Geçtiğimiz hafta başladığımız Curve olayı konusuna, olayın DeFi’ye etkilerine bakarak devam ediyoruz.

Geçen haftanın kısa özeti

İki saat süren Türk dizilerinin bir sonraki hafta yayınlanan bir saatlik özeti gibi olmaması için hızlı bir şekilde olayı hatırlayalım.

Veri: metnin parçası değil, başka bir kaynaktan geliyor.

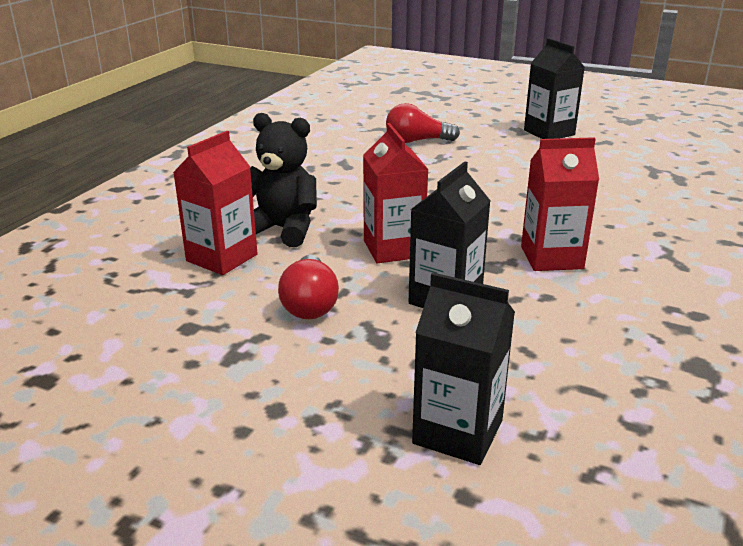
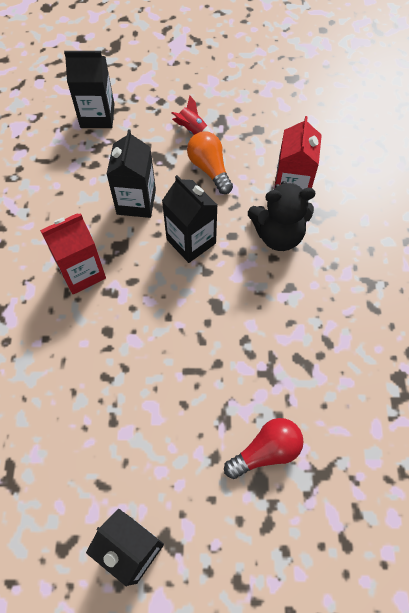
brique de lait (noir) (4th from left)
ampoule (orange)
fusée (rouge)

DeFi’nin ağır toplarından merkeziyetsiz alım-satım platformu Curve, Temmuz ayı sonunda bir saldırıya uğramış ve dört ayrı Curve havuzundan 73 milyon ABD Doları çalınmıştı. Fonların % 73’ü ya saldırgandan önce onun önüne geçen botlar tarafından kurtarılmış ya da saldırgan tarafından iade edilmişti. Bu arada Curve’ün tokeni olan CRV’nin fiyatı 70 centlerden 50 centlere kadar düşmüştü. Bu düşüş, Curve’ün kurucusu Michael Egorov’un CRV’yi teminat göstererek almış olduğu kredilerin likide olma ihtimalini doğurmuştu. Egorov bu durumdan elindeki CRV tokenlerin bir kısmını şaibeli bir grup insana tezgah üstünde 40 centten satıp borçlarını kapatarak sıyrılabildi.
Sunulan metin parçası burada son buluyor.